Hace mucho tiempo vivía una princesa muy hermosa de dieciocho años de edad llamada Alexandra; era muy bonita y alta, contaba con unos enormes y bellos ojos de color violeta, y unas pestañas largas y rizadas; su piel era blanca pero no al extremo de llegar a pálida, con un ligero rubor en sus mejillas que la hacía parecer una muñeca viviente.
Sus facciones eran muy finas, como su nariz, que era diminuta y respingada; su boca era pequeña, con unos labios bien delineados de color rosa claro, y una sonrisa muy adorable que dejaba ver sus dientes blancos y perfectos, tanto que parecían perlas.
Sus cabellos eran largos rizados, le llegaban a la cadera, y eran de un color rubio tan hermoso que parecían hechos de oro; siempre llevaba en su cabeza una corona, ya que su posición lo ameritaba. Era delgada pero con buena forma, tenía unos diminutos pies, y las manos tan delicadas como un pétalo de una rosa.
Aparte de su belleza, usaba los mejores vestidos que había en el reino, ¡eran hermosos!, estaban hechos con las telas más finas y eran adornados con flores y moños elegantes.
Su palacio era gigante, lujoso y sobresaliente, y contaba con muchos sirvientes que cumplían todos sus caprichos… Se hubiera dicho que ella era la princesa perfecta si no tomabas en cuenta que tenía un corazón más negro que la misma noche.
Alexandra contaba con numerosos pretendientes, todos los hombres distinguidos de ese reino se querían casar con ella, pero siempre los rechazaba porque se le hacían poca cosa, y porque su padre, el rey, quería que su hija se casara con algún príncipe de otro reino importante.
En cambio había una princesa de otro reino que también tenía dieciocho años de edad, su nombre era Vania, no era muy agraciada físicamente, hasta podría decirse que era fea, bajita de estatura, sus ojos eran pequeños, de color café, sus pestañas eran cortas, su piel pálida, su nariz era grande y sus dientes estaban algo chuecos. Su cabello, que era corto y de color castaño, estaba maltratado y seco.
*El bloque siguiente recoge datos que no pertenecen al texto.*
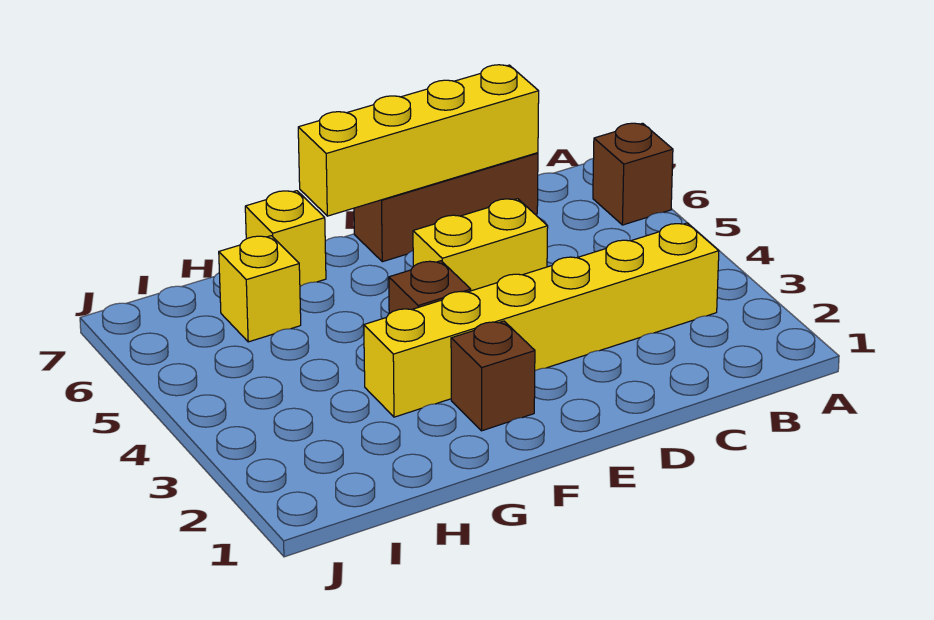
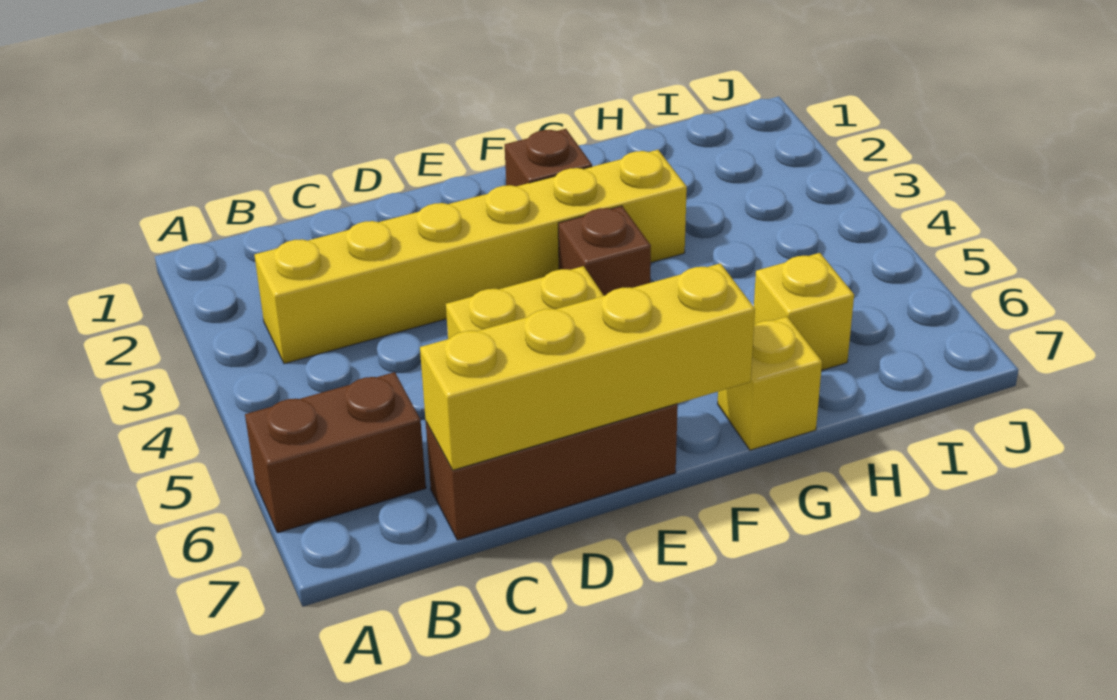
brown brick A6 level 1 -> brown brick A6:B6 level 1

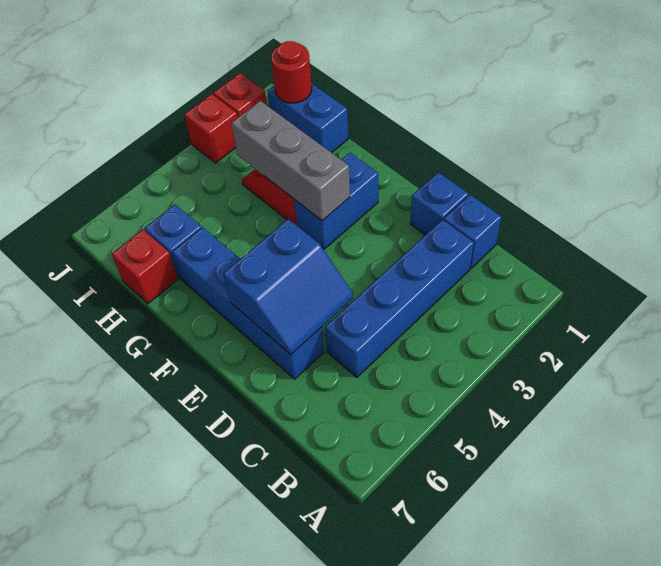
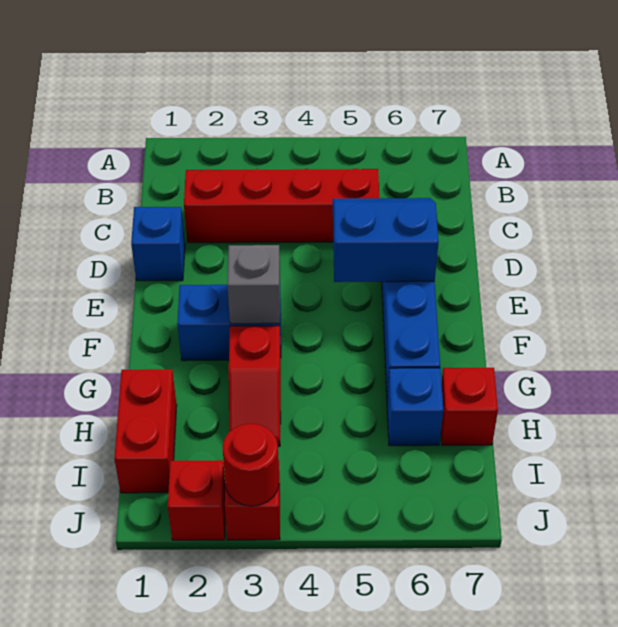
blue brick C1 level 1 -> none
blue brick C2:C5 level 1 -> red brick C2:C5 level 1
grey brick F3:H3 level 2 -> grey brick F3 level 2
blue brick H1:I1 level 1 -> red brick H1:I1 level 1
red round brick I1 level 2 -> red round brick J3 level 2

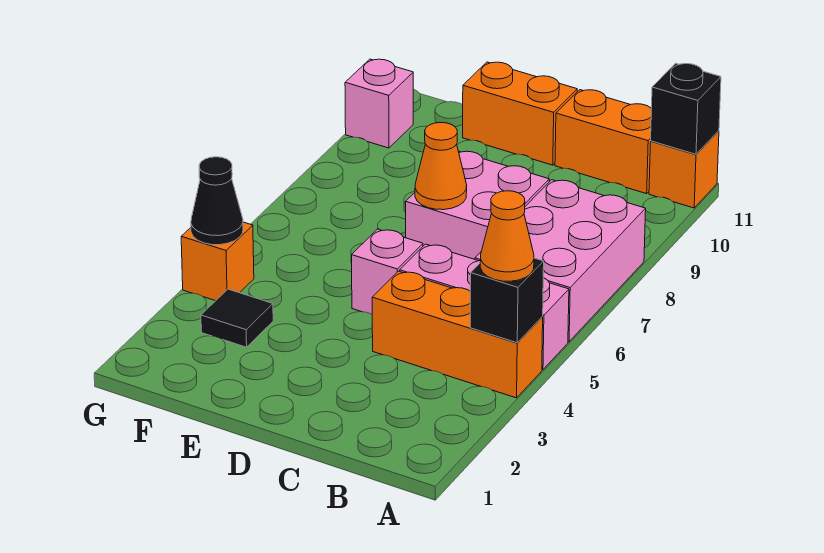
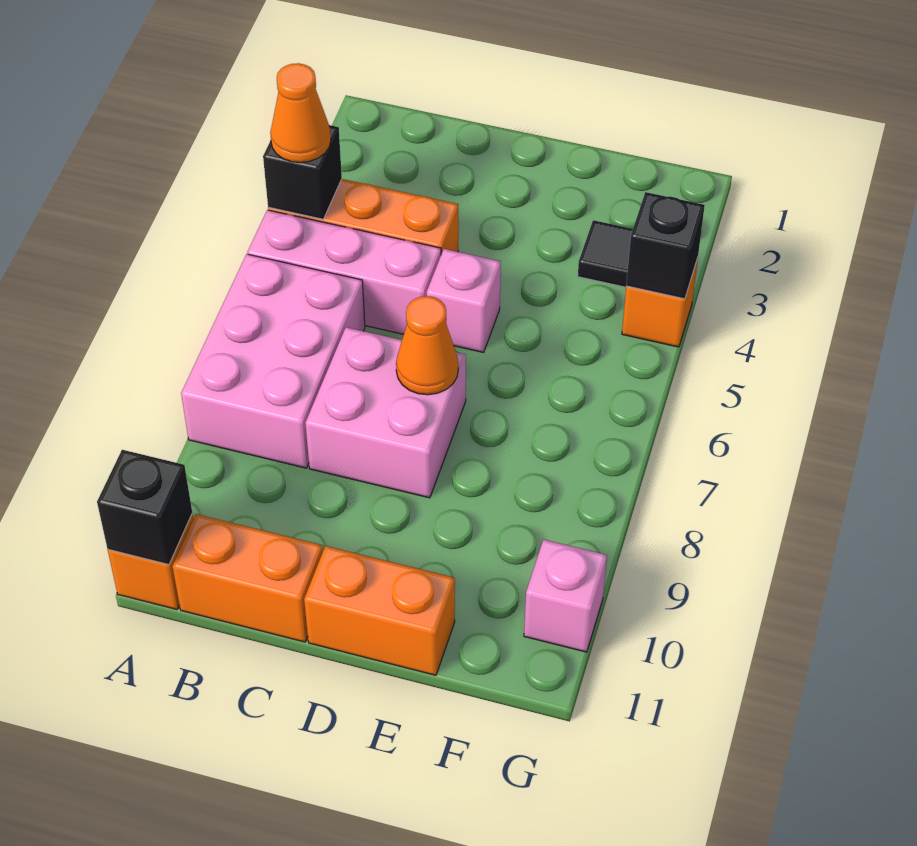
black cone G4 level 2 -> black brick G4 level 2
Vania era muy delgada, sus pies eran grandes, y sus manos estaban ásperas y secas. Como su reino no era uno de los más ricos, no contaba con tantos lujos, es más, a ella no le importaba eso, no los quería porque decía que era una ciudadana igual que los demás y no debía tener ese tipo de ostentaciones innecesarias. También tenía sirvientes, no tantos como Alexandra, pero ella los trataba bien; en realidad tampoco le gustaba mucho tener gente a su servicio, los veía como sus amigos, y los trataba como tales; decía que no necesitaba gente que le sirviera, que ella podía hacer sus cosas sin ayuda, pero ellos no se iban, al contrario, siempre la apoyaban en todo.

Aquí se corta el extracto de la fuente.